Истомин нажал на невидимую Курбанову кнопку и произнес:
— Лейтенанта Рустемова ко мне.
Курбанов лениво, без особого интереса, перевел взгляд на дверь. В ту же минуту она отворилась, и в кабинет пружинистым тигриным шагом вошел человек, сопровождавший майора из Симферополя.
— Так вы и есть тот самый лейтенант Рустемов? — поднялся навстречу ему Виктор.
— Так уж случилось, — сдержанно ответил тот.
— В миру — Рустем Рамал, — представил его полковник, предожив присесть теперь уже обоим. — А еще в миру Рамал — это твой, майор, посох, твоя рука на отсечение и голова в кустах; твоя удавка для всех, кто осмелится…
— Понятно, — неуверенно как-то произнес Курбанов.
— Рамал, — помахал полковник длинным, жилистым пальцем властелина, прежде чем нацелить его на Курбанова. — К тебе обращаюсь. Вот твой хозяин — майор Курбанов.
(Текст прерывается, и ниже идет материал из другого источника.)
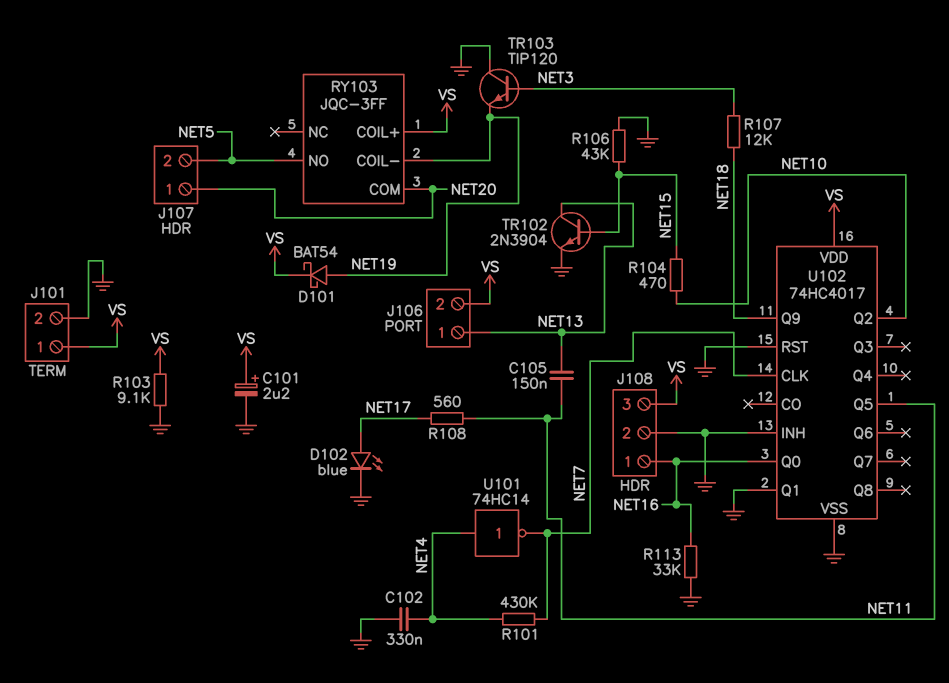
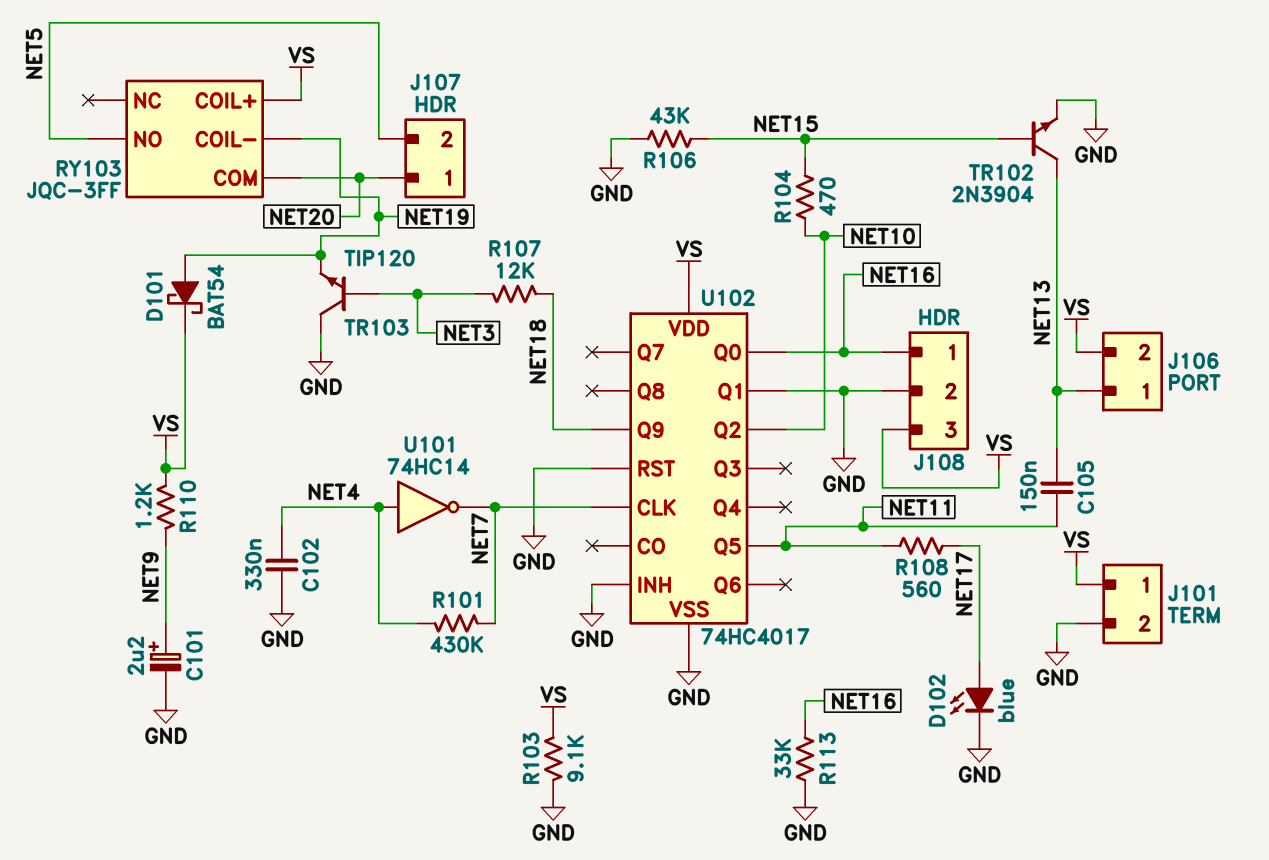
C101: 2.2uF (plus VS, minus GND) -> 2.2uF (plus NET9, minus GND)
R110: none -> 1.2k (NET9, VS)

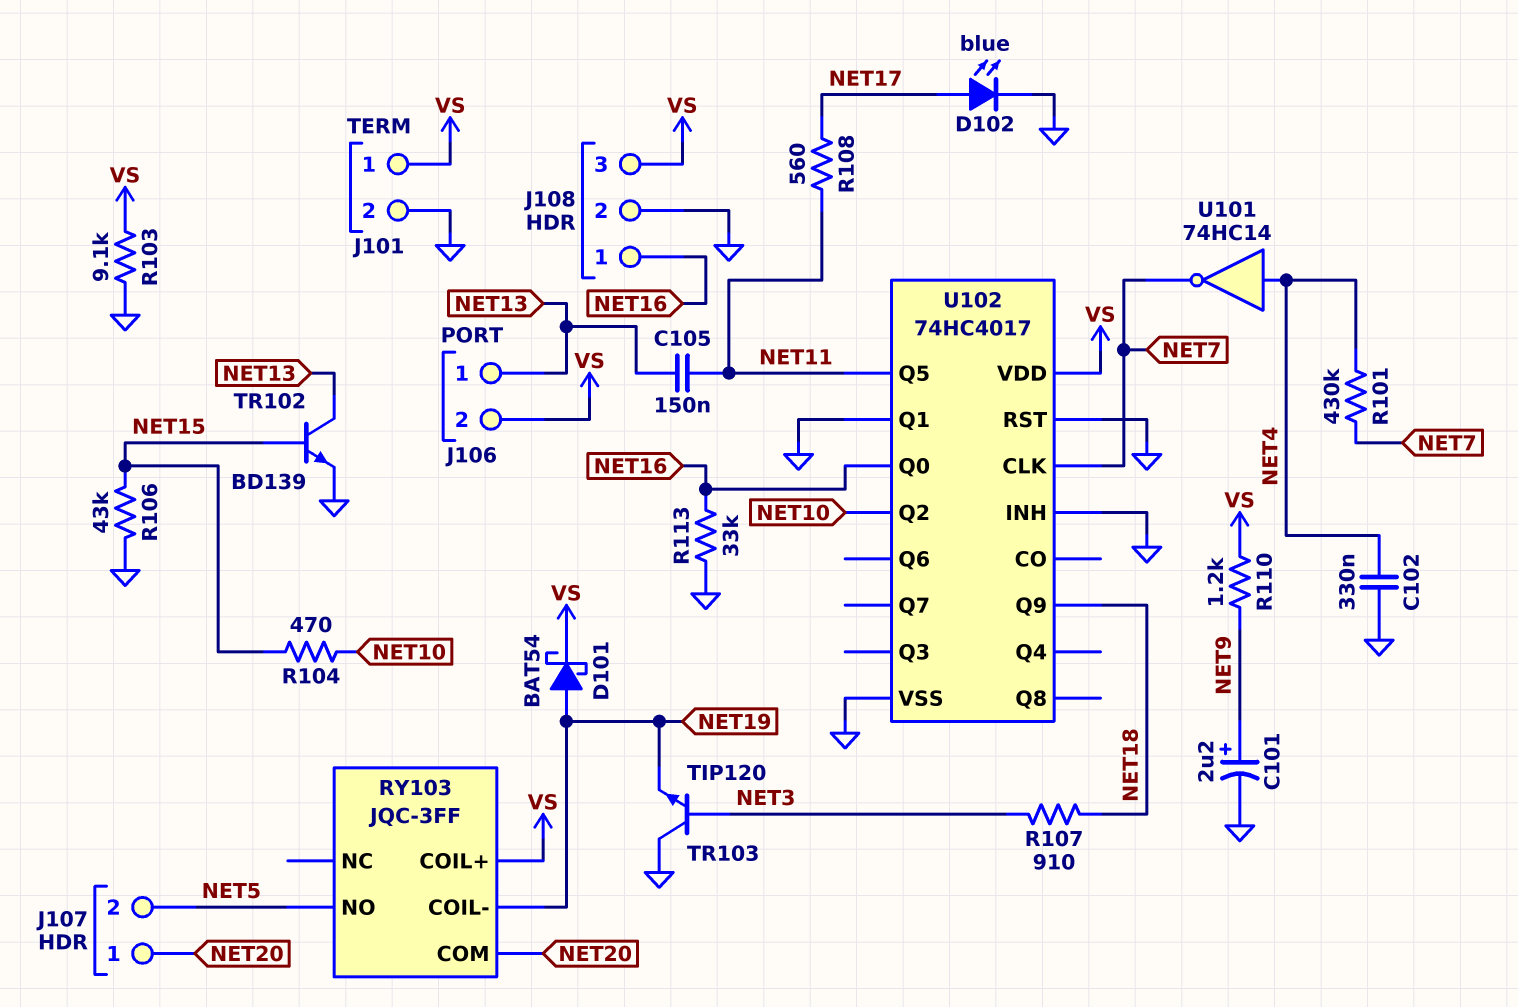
R107: 12k (NET3, NET18) -> 910 (NET3, NET18)
TR102: NPN 2N3904 (B NET15, C NET13, E GND) -> NPN BD139 (B NET15, C NET13, E GND)

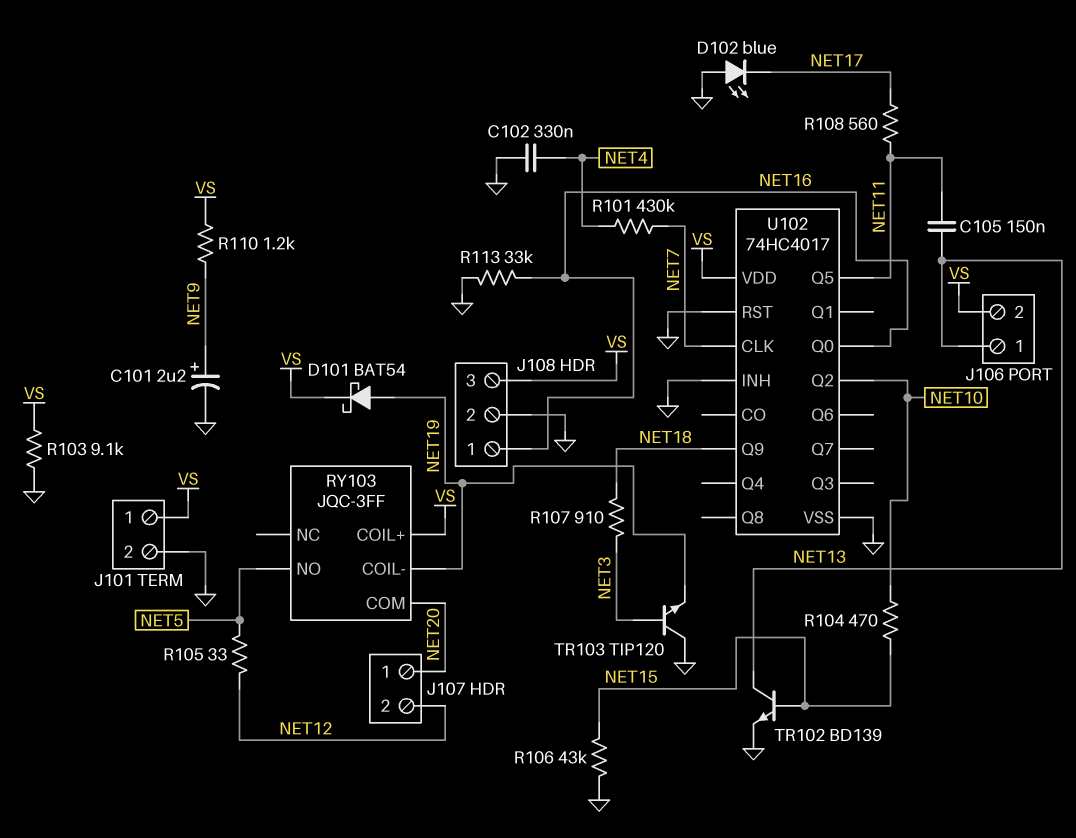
D102: LED blue (A NET17, K GND) -> LED blue (A GND, K NET17)
J107 pin 2: NET5 -> NET12
R105: none -> 33 (NET5, NET12)
U101: NOT 74HC14 (in NET4, out NET7) -> none
U102 pin Q1: GND -> none

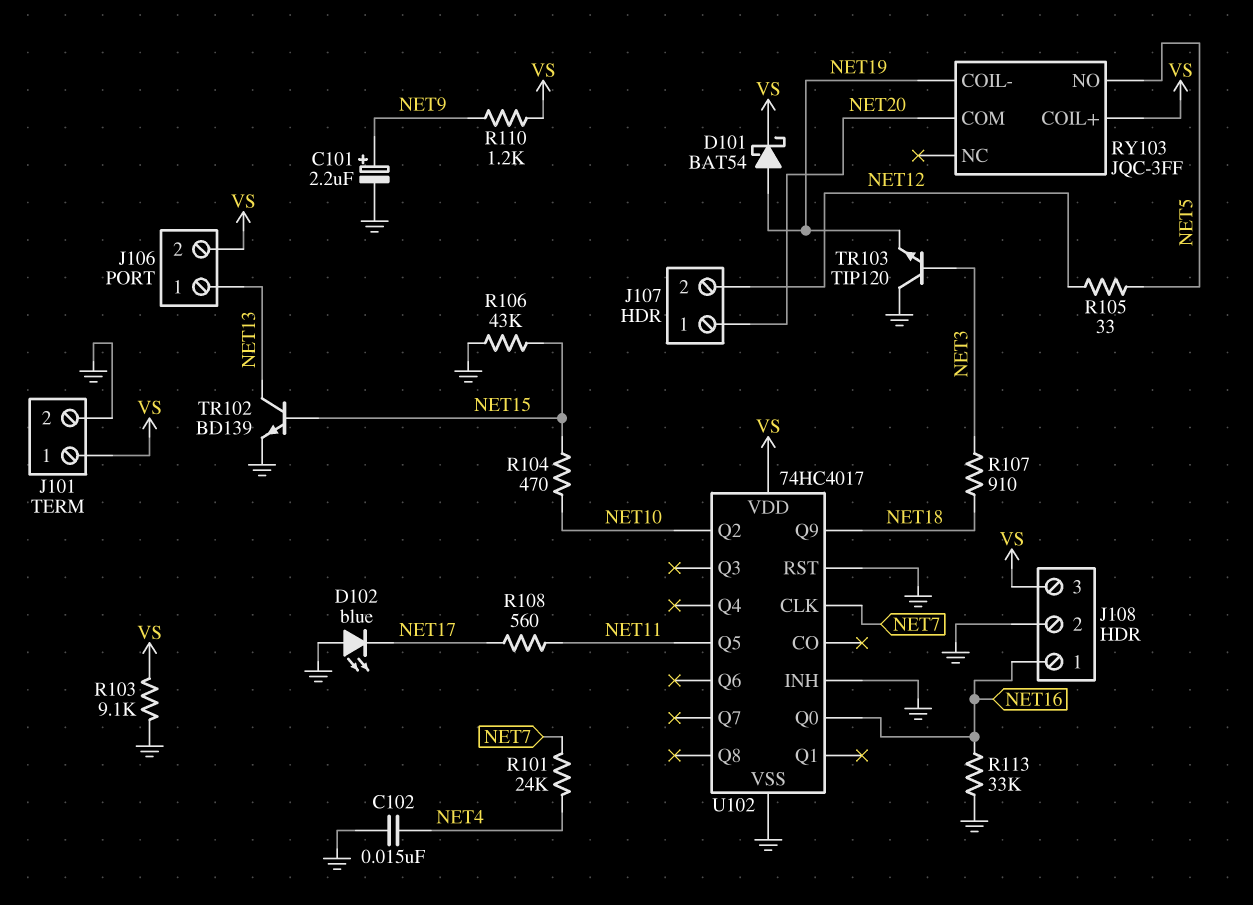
C102: 330nF (GND, NET4) -> 15nF (GND, NET4)
C105: 150nF (NET11, NET13) -> none
R101: 430k (NET4, NET7) -> 24k (NET4, NET7)

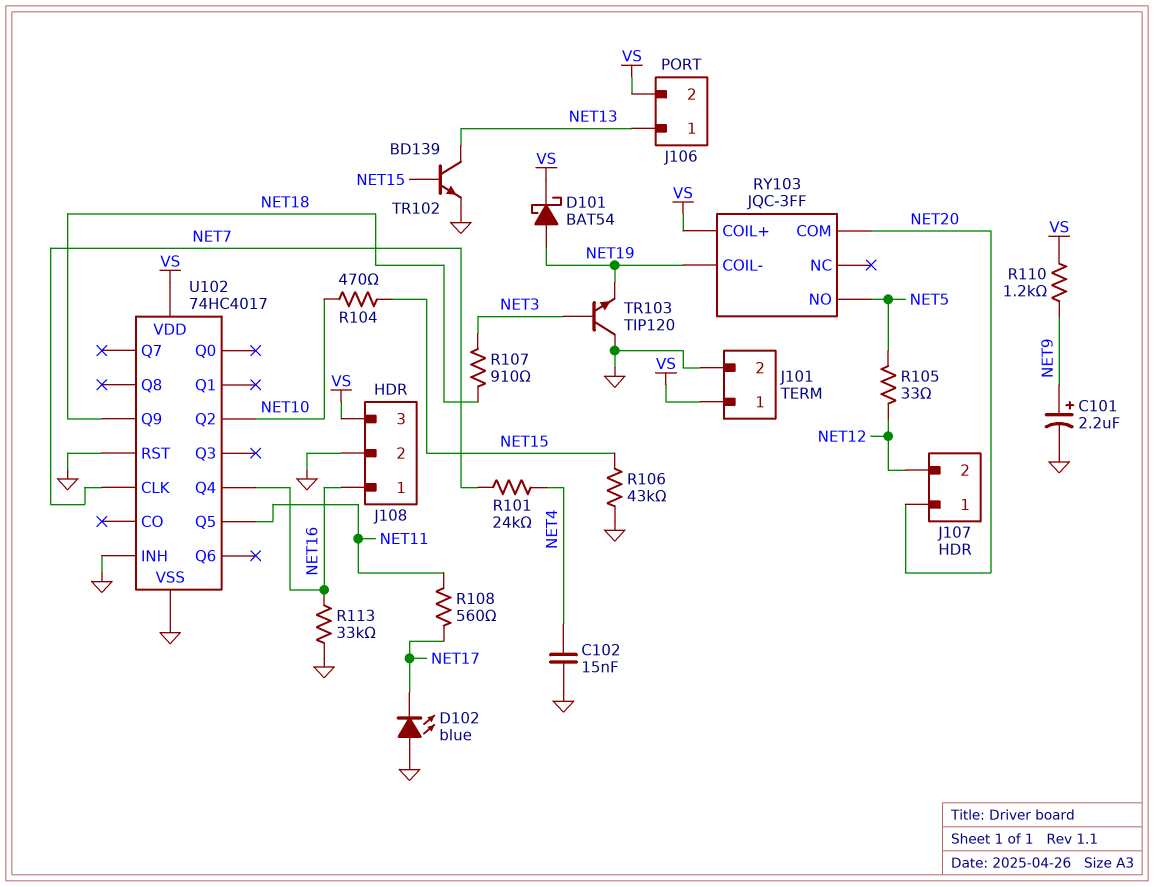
R103: 9.1k (GND, VS) -> none
U102 pin Q0: NET16 -> none
U102 pin Q4: none -> NET16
Отныне и навсегда… Служить ему, Курбанову, как кумиру, сотворять из него кумира, истреблять всякого, кто станет на его пути, и закатывать под асфальт всякого, кто возомнит из себя на глазах у кумира…
— Эта рутинная работа мне знакома.
— Еще бы, — продолжил представлять его Истомин. — В Афганистане сержантом разведроты воевал. В Таджикистане внедрялся в банду бадахшанских сепаратистов. Ну а в Туркмении, уже будучи произведенным в офицеры…
— Стоит ли ворошить прошлое, господин полковник? — упреждающе проговорил Рамал. — К тому же столь основательно?
— Вот и я говорю, что не стоит, — как ни в чем не бывало согласился с ним хозяин кабинета. — От тебя, Рамал, требуется только одно: чтобы завтра, уже завтра, мир узнал о появлении на полуострове нового хозяина — Курбан-баши, или Крым-баши, это уж как ты определишься. И чтобы мафия молилась на него, как на высшую власть, а высшая власть — как на мафию. Вот в чем его различие от всех остальных «крестных», по Союзу разбросанных.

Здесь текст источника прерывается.